There is no extractable heat energy without a temperature difference.
For your apparent level of physics, it's probably best to take this as a fundamental principle that just is.
A: 
Heat is not an intrinsic property; that is, we cannot say that a
  system "contains" a certain amount of heat. Heat is not the state
  function , instead we can say that a certain amount of energy can be
  transferred, into or out of the system in form of heat or work

-Resnick, Halliday, Krane

Another way of looking at temperature is as an indicator of weather two bodies kept in contact will exchange energy as heat

-Resnick, Halliday, Krane
now from these two statement of a book are enough to give you your answer
A: But cooling does release heat.   
If you heat a chunk of iron to 200 Fahrenheit and place it in a closed insulated room as the iron cools it will heat the room.
You could say something contains a certain amount of heat as in the heat required to take it from absolute zero to its current state (including temperature).  But that does not mean much as the only way to extract that heat would be with a heat sink at a temperature of absolute zero and in real life that is not available.

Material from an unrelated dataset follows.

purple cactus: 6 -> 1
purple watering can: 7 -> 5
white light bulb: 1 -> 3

No you don't get to just use the heat.  According to the second law of thermodynamics heat only flows from hot to cold.
If you want to convert heat to work a lower temperature heat sink is as important as the higher temperature heat source.
A: I ask myself this question from time to time, and I don't know if answering now is necroing or what but I'd thought I give my 2c, since the same way I found this question others could.

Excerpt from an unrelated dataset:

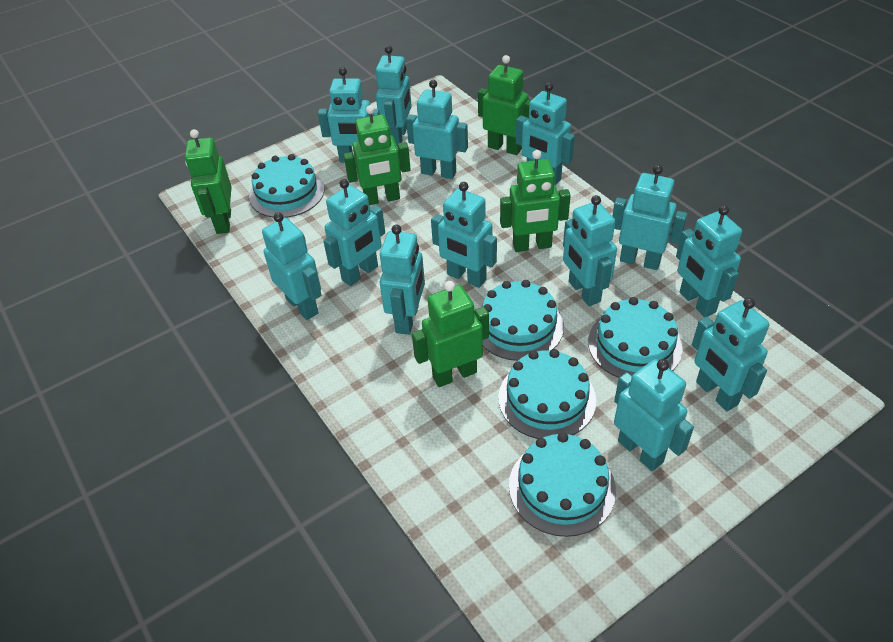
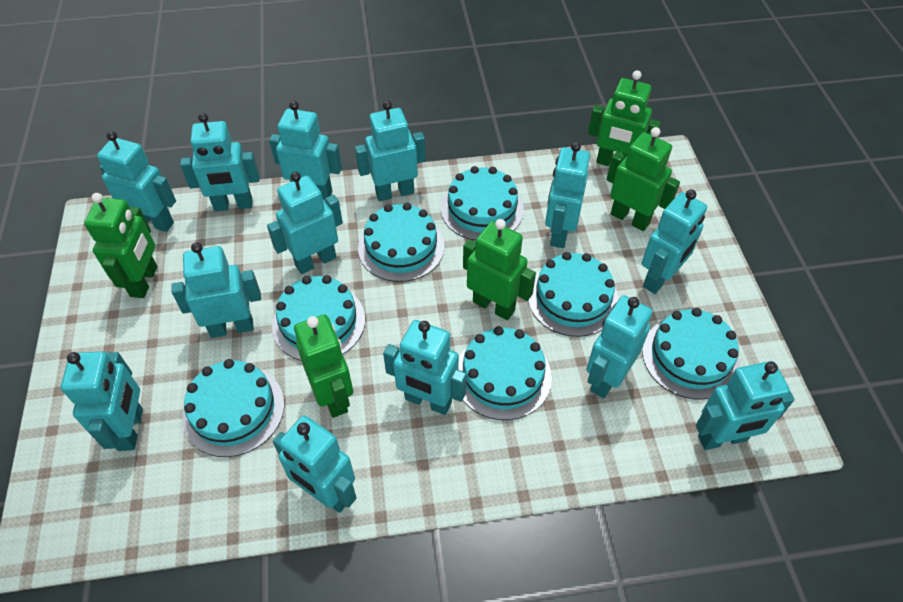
turquoise cake: 5 -> 7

In my mind cooling something is achieved by putting it in contact with something that is cooler than right? So if u put a block of ice in water it will cool down water and water will heat up the ice until it reaches a balance.
However to keep something cold you need to:
Keep it in contact with something so this temperature balance is achieve at the temperature you want the object to be,
Keep the object (and the environment it is in) isolated from the temperatures outside.
My guess is that the easiest way to do it is to pump cool air into a box, let it cool the object, then pump the warm air out so more cold air come in. Fridges I know use a gas to cool air I think? Just pass it through a cold tube and then into the fridge, while the air insider that would be warmer is taken into the cooling system again(probably? Just intuition at work here)
So the cooling of the air is not consuming electricity and does not require the fridge to be connected to an electrical outlet, but all the air movement via fans and stuff is what consumes energy. 
Maybe we could figure out to use the heat that we're taking from food and stuff in a fridge, to convert it back to energy to move the system itself, and that would make fridges more efficient? Or maybe the amount of heat we take doesn't compare to the amount we spend moving air constantly so it wouldn't matter.
Another thought I've had on the matter, let's say someone on the ISS needs to freeze something, he could go outside and take it out in the hatch to the vacuum outside and freeze it instantly right? It wouldn't require any energy to cool it because it's energy fleeing the object into the vacuum, the only energy used then would be the one the guy uses to take the object out, walking, floating, hatch opening, etc.